Me gustaría saber: ¿Qué le dieron a cambio de mi entrega? ¿Un cargo, una
promoción, una prebenda? He sabido después, que usted justificó su innoble acto
por el temor a que nuestra petición de asilo causase problemas en las difíciles
relaciones hispano-marroquíes. Pero, la verdad, no me cabe en la cabeza que la
patria de Don Quijote pueda identificar patriotismo y defensa de intereses
nacionales con un acto tan inhumano y tan indigno.
Es más, pienso que a gente como usted deberían juzgarla precisamente por
haber quebrantado los intereses nacionales, porque la entrega de víctimas
inocentes a sus verdugos, violando el derecho internacional por los cuatro
costados, lo que pone en evidencia, aparte de su falta de humanidad y cobardía, es un país débil y miserable.
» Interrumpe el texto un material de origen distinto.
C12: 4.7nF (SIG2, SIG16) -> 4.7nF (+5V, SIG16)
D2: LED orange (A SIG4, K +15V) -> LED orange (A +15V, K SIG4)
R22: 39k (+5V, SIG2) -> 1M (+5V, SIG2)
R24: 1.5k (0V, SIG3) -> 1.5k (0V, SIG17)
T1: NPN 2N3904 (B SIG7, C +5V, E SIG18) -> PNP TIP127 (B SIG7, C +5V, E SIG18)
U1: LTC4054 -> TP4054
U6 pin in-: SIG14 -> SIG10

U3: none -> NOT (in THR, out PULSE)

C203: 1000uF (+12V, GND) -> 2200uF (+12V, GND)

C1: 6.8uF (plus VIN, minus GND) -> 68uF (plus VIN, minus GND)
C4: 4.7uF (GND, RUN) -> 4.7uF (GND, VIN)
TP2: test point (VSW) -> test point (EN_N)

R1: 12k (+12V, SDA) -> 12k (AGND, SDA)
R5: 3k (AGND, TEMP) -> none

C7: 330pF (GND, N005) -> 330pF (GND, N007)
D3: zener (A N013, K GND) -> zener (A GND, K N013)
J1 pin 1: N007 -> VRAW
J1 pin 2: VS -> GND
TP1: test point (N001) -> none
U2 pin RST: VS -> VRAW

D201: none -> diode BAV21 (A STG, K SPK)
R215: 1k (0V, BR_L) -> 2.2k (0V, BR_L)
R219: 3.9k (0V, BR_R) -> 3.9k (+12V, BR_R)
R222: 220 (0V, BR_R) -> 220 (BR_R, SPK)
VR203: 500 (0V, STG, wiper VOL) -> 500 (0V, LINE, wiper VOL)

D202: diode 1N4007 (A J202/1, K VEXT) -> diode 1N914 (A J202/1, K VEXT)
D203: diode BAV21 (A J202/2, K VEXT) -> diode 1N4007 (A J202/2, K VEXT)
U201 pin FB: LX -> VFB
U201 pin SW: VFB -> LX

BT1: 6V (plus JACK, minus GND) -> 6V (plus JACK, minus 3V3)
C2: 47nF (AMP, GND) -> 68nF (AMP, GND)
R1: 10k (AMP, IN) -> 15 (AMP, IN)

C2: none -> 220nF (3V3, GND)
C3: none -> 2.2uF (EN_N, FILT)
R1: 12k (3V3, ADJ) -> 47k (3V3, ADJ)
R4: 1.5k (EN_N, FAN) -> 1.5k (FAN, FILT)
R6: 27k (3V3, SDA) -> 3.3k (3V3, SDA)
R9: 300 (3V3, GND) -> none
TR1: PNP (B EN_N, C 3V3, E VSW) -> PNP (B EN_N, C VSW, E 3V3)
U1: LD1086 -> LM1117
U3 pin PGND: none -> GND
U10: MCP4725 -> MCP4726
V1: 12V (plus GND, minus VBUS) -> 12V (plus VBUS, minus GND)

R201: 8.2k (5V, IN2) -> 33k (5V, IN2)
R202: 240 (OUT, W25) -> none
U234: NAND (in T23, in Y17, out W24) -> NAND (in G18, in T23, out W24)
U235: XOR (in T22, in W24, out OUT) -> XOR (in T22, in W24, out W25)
Los españoles entonces no tuvieron modo de enterarse de lo que había
ocurrido porque ningún medio de comunicación informó sobre ello, pero que sepan
ahora que en Rabat, todas las embajadas estuvieron al tanto de la ignominia
suya, de la ignominia de España.
He de decir también, para los españoles que ahora puedan sentir
vergüenza, que en todos estos años que han pasado nunca olvidé a otra persona
que en 1990 formaba parte del personal de esa embajada, pero justo por lo
contrario que a usted señor Ortega. Se trata del que entonces era comandante
del Ejército español, Don Diego Camacho, que intervino con decisión y arrojo
para intentar convencerlo de que no hiciese lo que acabó haciendo en nombre del
prestigio de España. Todos estos años lo he llevado en el corazón, por su
esforzada gestión, recordándole todas las obligaciones que correspondían a
España, sin importarle, como ocurrió, que fuese represaliado por ello por sus
superiores, privándole de su cargo en
Rabat.
En los numerosas idas y venidas que he tenido que hacer a España desde
mi liberación con el fin de someterme a revisiones médicas por las secuelas de
las torturas que me inflingieron los marroquíes, he tenido ocasión de volver a
encontrarme con Don Diego Camacho. De usted, en cambio, no he vuelto a saber
nada. Ni siquiera en esta última estancia en la que, por cierto, he coincidido
con la triste noticia de la tragedia ocurrida en Madrid en una multitudinaria fiesta juvenil que
costó la vida a cuatro jóvenes. Dios las tenga en su gloria y a sus familias mi
expresión de dolor y lo mismo a toda la población española con la que el pueblo
saharaui se siente fuertemente unido.
No puedo dejar de pensar que esas jóvenes vidas arrancadas
prematuramente por el infortunio, forman parte de una juventud que sigue
mostrando su solidaridad con la tragedia del pueblo saharaui y que, desde 1975,
viene marcando la diferencia con sus dirigentes políticos respecto a mi gente;
marcando la diferencia con gente como usted señor Javier Ortega.
No sé por qué lo hizo, pero fuese por lo que fuese, ambición o cobardía
me da pena que haya gente que ponga precio a su dignidad.
Que la sociedad española se lo perdone.